I responded to Walz’s post on another social media app that had reposted him:

Hey Tim Walz, thanks for invoking Schoolhouse Rock! as a source of authority on American history and culture. I like this one too. How about you?

That text was followed by a link to the “this one,” another Schoolhouse Rock! short, “Elbow Room.”

That cartoon describes the American movement across the continent of North America with the following lines, among others:

It’s the West or bust, in God we trust…There were plenty of fights, to win land rights, but The West was meant to be, it was Manifest Destiny.

Walz, in all likelihood, did not see my response, but it would be surprising given his age (he is just a few years my senior), if he does not know enough about Schoolhouse Rock! to know how incompatible the worldview of that series is with much of what he and his friends on the left want to do to the country.

The Schoolhouse Rock! shorts started production in the early 1970s, aiming at aiding elementary education by combining it with catchy songs. The creator, David McCall, was an advertising executive who realized his son, who was having difficulty memorizing multiplication tables, nonetheless managed to commit a bunch of rock music lyrics to memory. A team of talented songwriters and singers was assembled and nearly 30 segments were produced between 1973 and 1977 (and more in later years). These early episodes dealt first with math and numbers, then moved on to grammar rules, and finally treated topics in American history.

The series began when I was in the first grade, and I knew just about every one of these first two dozen plus episodes by heart. They played in commercial breaks on Saturday morning children’s television and, in many cases, were equally enjoyable. They also embraced a full-blown traditionalist and patriotic view of American life that contemporary leftists like Walz seem to live to denigrate. 

“The Preamble of the Constitution” turns the Preamble into a beautifully memorable melody that I am confident many in my generation can still sing today, as I can. In that episode, the “Founding Fathers” (not the genderless “Founders” of today) are unapologetically invoked as those responsible for the “principles that [are] known the world around.” No apologizing for any of the supposed grave flaws in the American project about which the contemporary left never tires of screeching.
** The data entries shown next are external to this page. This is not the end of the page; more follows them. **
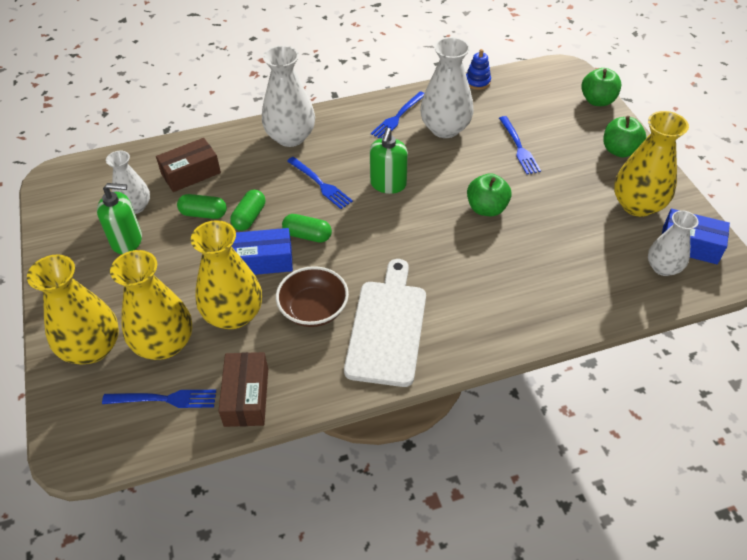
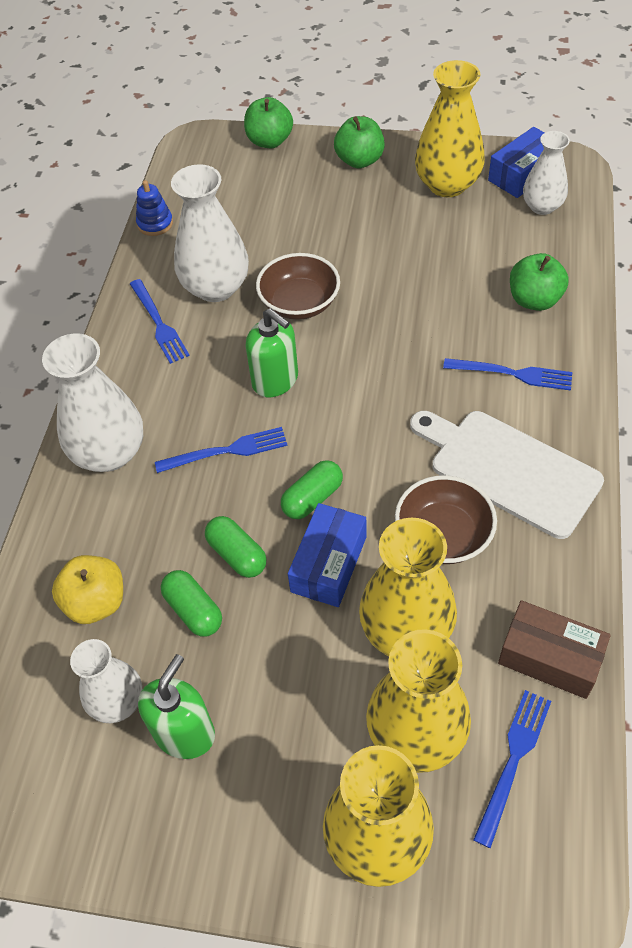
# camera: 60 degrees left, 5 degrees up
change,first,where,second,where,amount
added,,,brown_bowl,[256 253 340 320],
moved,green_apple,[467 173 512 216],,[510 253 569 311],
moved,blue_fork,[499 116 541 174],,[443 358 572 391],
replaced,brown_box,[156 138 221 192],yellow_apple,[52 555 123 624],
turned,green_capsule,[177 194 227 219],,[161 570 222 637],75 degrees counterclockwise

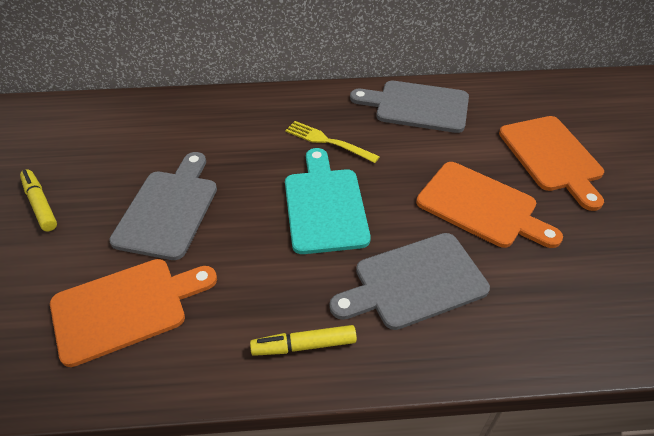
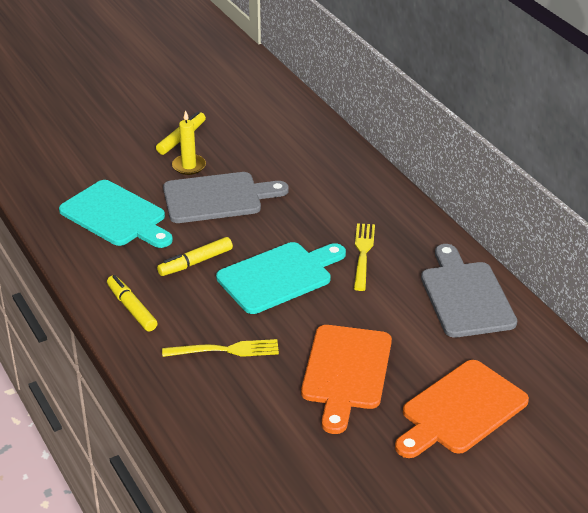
# camera: 65 degrees right, 10 degrees down
change,first,where,second,where,amount
added,,,yellow_marker,[157 237 233 276],
added,,,yellow_candle,[172 110 206 175],
replaced,grey_cutting_board,[329 233 490 330],yellow_fork,[162 339 279 357],
recoloured,orange_cutting_board,[50 259 217 367],turquoise_cutting_board,[59 180 173 248],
“Elbow Room,” already noted above, is a loving account of how the United States came to occupy its present territory. Jefferson struck a deal with Napoleon to “sell a mile or two” as American citizens called out their need to “get us some elbow room.” The narrative of further Western expansion is told in just the traditional way I learned it as a boy:

The trappers, traders, and the peddlers
The politicians, and the settlers
They got there by any way they could
The Gold Rush trampled down the wilderness
The railroads spread across from east to west
And soon the West was opened up for, opened up for good
And now we jet from east to west
Goodbye New York, hello L.A.,
But it took those early folks to open up the way.

At the conclusion of the episode, the ever intrepid and adventurous Americans are heading off to look for more elbow room “up on the Moon.”

The episode to which Walz referred, “No More Kings,” is similarly patriotic and culturally conservative—in ways that would have Walz scrambling to cover his left flank if he were forced to confront it in full. America’s origins are depicted unproblematically as “the pilgrims [who] sailed the sea…in their ship Mayflower” (native Americans are shown cowering behind a rock as they arrive) and “Mother England” to whom these pilgrims initially “swore their loyalty” are described working out the evident founding culture of the country without a bit of multiculturalist overcomplication or relativism.

In “The Great American Melting Pot,” a story is told of a grandmother from Russia and a grandfather from Italy who had

…heard about a country
Where life might let them win
They paid the fare to America
And there they melted in
Lovely Lady Liberty
With her book of recipes
And the finest one she’s got
Is the great American melting pot.

The song is a straightforward embrace of the old American assimilationist view of immigration, where, yes, people from different cultures may come here, but then agree to voluntarily assimilate to the baseline Anglo-English culture that founded the country. In one scene, the immigrants are literally jumping right into a pot to be made one with American culture.

Even in the math episodes, a wonderful cultural conservatism—now decimated by the stupidities of our woke revolution—could be observed. The very first episode “Three is a Magic Number” encouraged children to identify the number with “the ancient mystic Trinity” and the threesome of “Faith and Hope and Charity.” And then there was this lyric, which would have those who swear primary loyalty to LGBTQ ideology furious: “A man and a woman had a little baby; Yes, they did; And they had three in the family.”

Right there among Saturday morning cartoons, the basic elements of the Christian faith, were unapologetically and proudly proclaimed.

Hard to believe it today, but it happened. I know. I was there.